On l’aura compris, Vignal est un gardien engagé, spectaculaire, qui a pour credo la prise de risque et le panache. Précurseur, il va même jusqu’à se considérer comme le premier attaquant de son équipe, en s’intégrant dans la ligne arrière et s’impliquant dans la relance. En cela, il s’inspire de Julien Darui, meilleur gardien français de l’époque, auquel il voue une grande admiration: « Il est notre maître à tous. Panache, maîtrise de soi et de ses nerfs, propension au commandement, à l’autorité. Il participe franchement au jeu, c’est lui qui a inventé le rôle du onzième homme dans l’élaboration des attaques. En cela, il est le grand novateur de notre métier, un précurseur. Voilà l’homme que je voudrais être et pas un autre. Darui c’est mon idole ».

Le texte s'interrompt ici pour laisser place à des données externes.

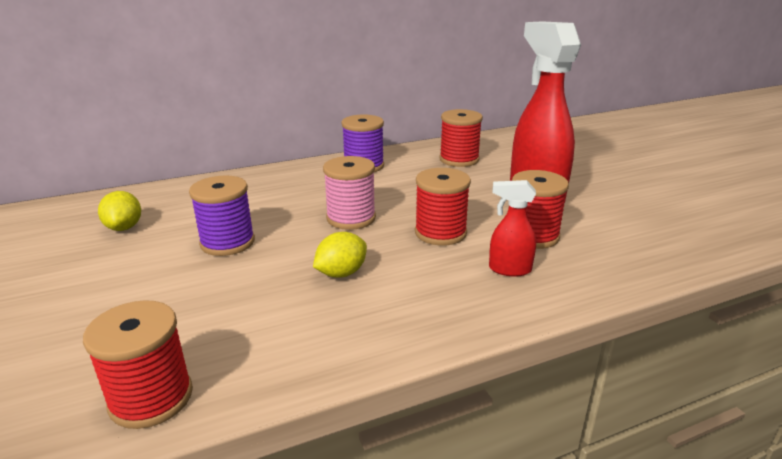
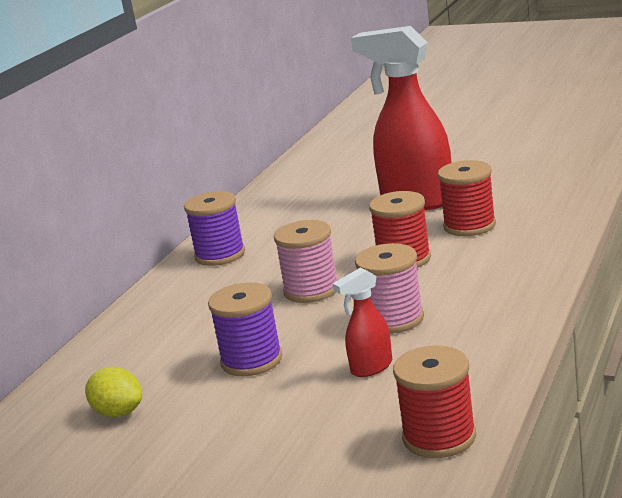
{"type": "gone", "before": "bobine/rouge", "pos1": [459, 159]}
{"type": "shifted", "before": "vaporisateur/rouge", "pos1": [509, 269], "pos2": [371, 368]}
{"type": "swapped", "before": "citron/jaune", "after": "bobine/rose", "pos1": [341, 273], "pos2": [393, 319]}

Vignal passe trois ans à Toulouse, le temps de faire monter le Téfécé en Division Nationale et d’atteindre les demi-finales de la Coupe de France. Il est la coqueluche du stade Jacques Chapou qui apprécie ce showman à l’esprit compétiteur. Capable de gagner un match à lui tout seul, René est de ceux qui mettent la tête là où d’autres n’osent pas mettre le pied. Des qualités qui font oublier quelques boulettes et de nombreuses absences pour blessures. Car l’engagement physique a pour revers les chocs et leurs conséquences : des fractures (clavicule, péroné, rocher), des entorses (cheville, genou) et même un décollement de rétine. Malheureusement, ce n’est qu’un début pour René, qui fréquentera toute sa carrière les consultations d’orthopédie et les blocs opératoires.
A star is born
1947. Trop fort pour Toulouse, Vignal rejoint le Racing Club de Paris, qui a déboursé 1,5 millions de Francs pour l’avoir. La somme fait jaser, en ces temps difficiles de reconstruction. Mais Vignal met vite fin à la polémique. Par ses performances et par son sens du spectacle, il est une bonne pioche pour le RC Paris, club bling-bling qui aime en mettre plein les yeux. Pour chauffer son public, René effectue des cabrioles sur sa ligne avant le début des matchs. Une fois le coup de sifflet donné, il n’hésite jamais à s’envoler, même si la frappe n’est pas cadrée. Journalistes et spectateurs le surnomment le chat, l’oiseau, le cabri. Il devient populaire, médiatique. Il l’est encore plus après un match amical contre Arsenal où il met KO Ronnie Rooke, le buteur des gunners. Drôle d’époque, où la France se réjouissait de voir un des siens donner un bourre-pif à un rosbeef …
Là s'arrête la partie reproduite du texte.